LUNY president Gary McKesie opened the meeting by welcoming representatives of the sponsors of the meeting, Sybase (who was host for the evening in their aerie on the 80th+ floor of the World Trade Center), NYSIA (stalwart supporters of the free software/open source industry) and Infohouse, as well as WatchIT, which videotaped the meeting for the latest in their video series.

There were some technical difficulties with the temporary set-up used to display ColdFusion in the live Linux laptop made available to Mr. Dinowitz, including an incomplete download of the program's documentation, which hampered the presentation a bit, but it was clear that Linux can and does support the program.

Mr. Dinowitz started his comments with a brief synopsis of his impressive background in ColdFusion and made an announcement acknowledging that House of Fusion, Inc. has now come under ICES/CoreActive's sheltering wing. A series of books on ColdFusion are also under development in a joint project between Fusion Authority and JM Publishers, Inc., with the first, on ColdFusion functions.

He then gave some background on Allaire, the publisher of ColdFusion, and the interaction of Allaire's various products. ColdFusion is "open code;" when combined with Sybase's SQLAnywhere, web developers have a truly huge toolbox to work from.

Michael noted that lots of people have been waiting for Linux to develop into the full-fledged operating system it is now becoming, waiting for the opportunity to "dump Microsoft." We were all attending this meeting to share information on how to use the Linux operating system and, in particular, how to put it to use with ColdFusion.

ColdFusion now runs on Windows, Solaris, HP and Linux, transferring with only minimal modifications in the installation. Allaire is now refining the connections to Linux/Red Hat, and will proceed to target Caldera next before moving on to other versions of Linux.

Michael pointed out that, regrettably, Allaire's site building product, ColdFusion Studio, is not yet ready for Linux. However, even Notepad can be used to develop a respectable site.
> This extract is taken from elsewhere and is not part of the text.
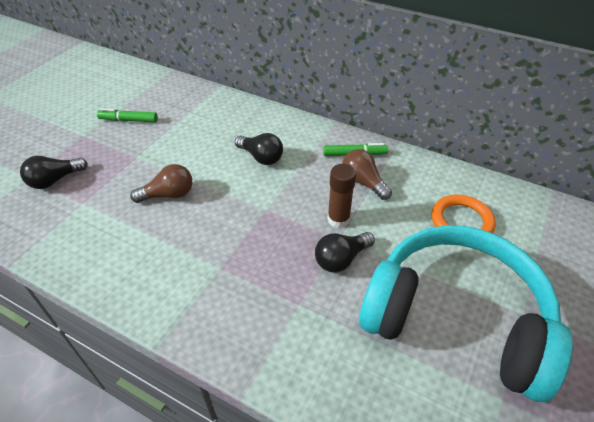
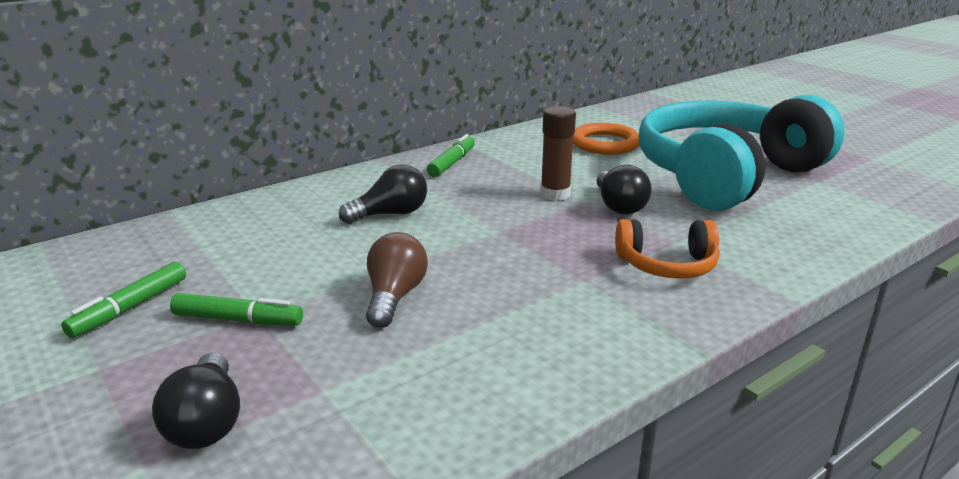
camera: 65 degrees left, 20 degrees down
(129, 154) = (238, 320): none -> green marker
(260, 307) = (667, 265): none -> orange headphones
(363, 182) = (505, 169): brown light bulb -> none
When questioned about backward compatibility of versions, with ColdFusion 4.5 about to be released and 5.0 on the near horizon, Michael noted that Allaire's back ends are compatible all the way back to the first version.

ColdFusion is an application server, he stressed: Go anywhere, get information, bring it back and use it. Its HTML-friendly language is key. Using JRun with ColdFusion gives it full Java access. While its client-side Java is not as well developed, its server-side capability is great.
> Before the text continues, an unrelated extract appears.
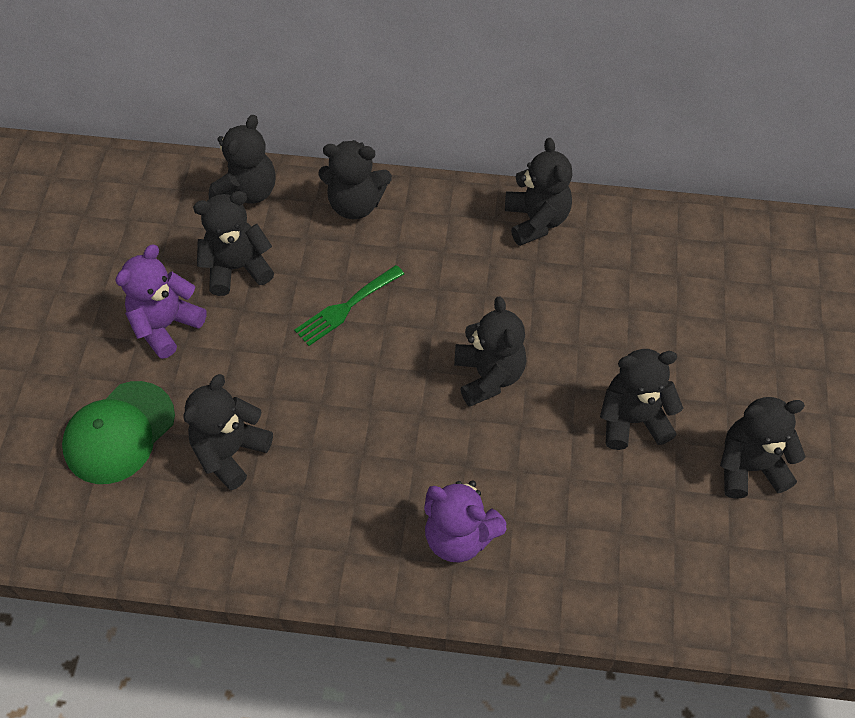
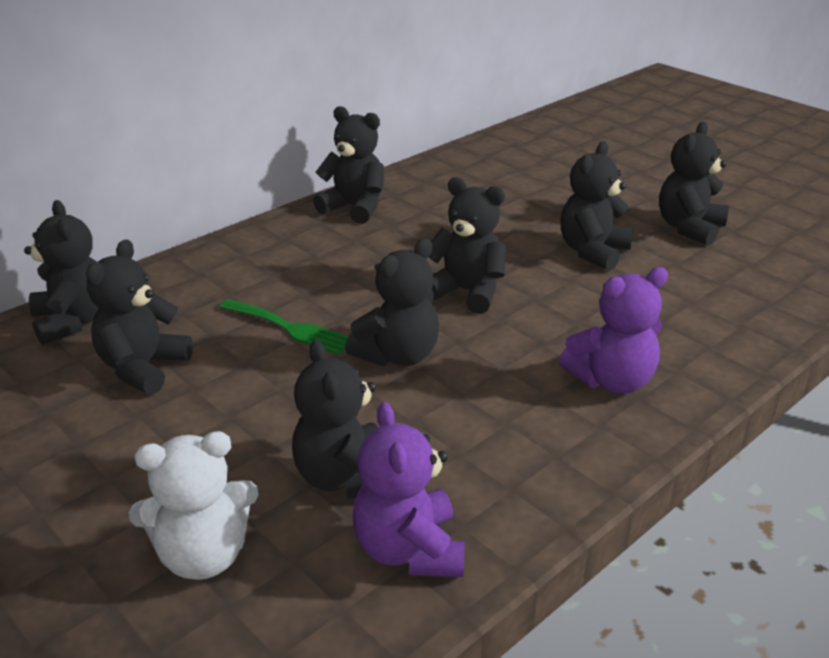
camera: 50 degrees left, 25 degrees down
(119, 432) = (203, 555): green cap -> white teddy bear
(166, 325) = (127, 448): purple teddy bear -> purple teddy bear (409, 550)
(346, 308) = (290, 328): green fork -> green fork turned 60 degrees counterclockwise
(355, 204) = (194, 274): black teddy bear -> black teddy bear (398, 355)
One problem with all such programs is "featuritis," or feature-overload. ColdFusion is not pre-loaded; just bring in any pre-written module as needed. And there are literally libraries full of ColdFusion modules and Java scripts out there, ready to be tapped, on Allaire's home site and other developers' venues. No need to re-invent the wheel. Developers can pick up any module and plug it in; they are not licensed or registered by Allaire, although they are sometimes licensed by the originating developer.

ColdFusion also self-checks for tag completion, and its syntax checker will check for all sorts of problems, maximizing usage.

Small/personal sites can be build very quickly using ColdFusion over ASP. "ColdFusion was written for people to do stuff," Michael stressed. ASP, which is based on Visual products, was written for programmers. Users can pick up ColdFusion and use it the first day. It has tremendous capability for advanced functions, but it was not built specifically for programmers. At the other end of the spectrum, large sites can be as complex as necessary, while running code tight enough to scale as large as necessary.

Michael ended the demonstration with, "Learn ? grow ? get out there and DO stuff!" Good advice.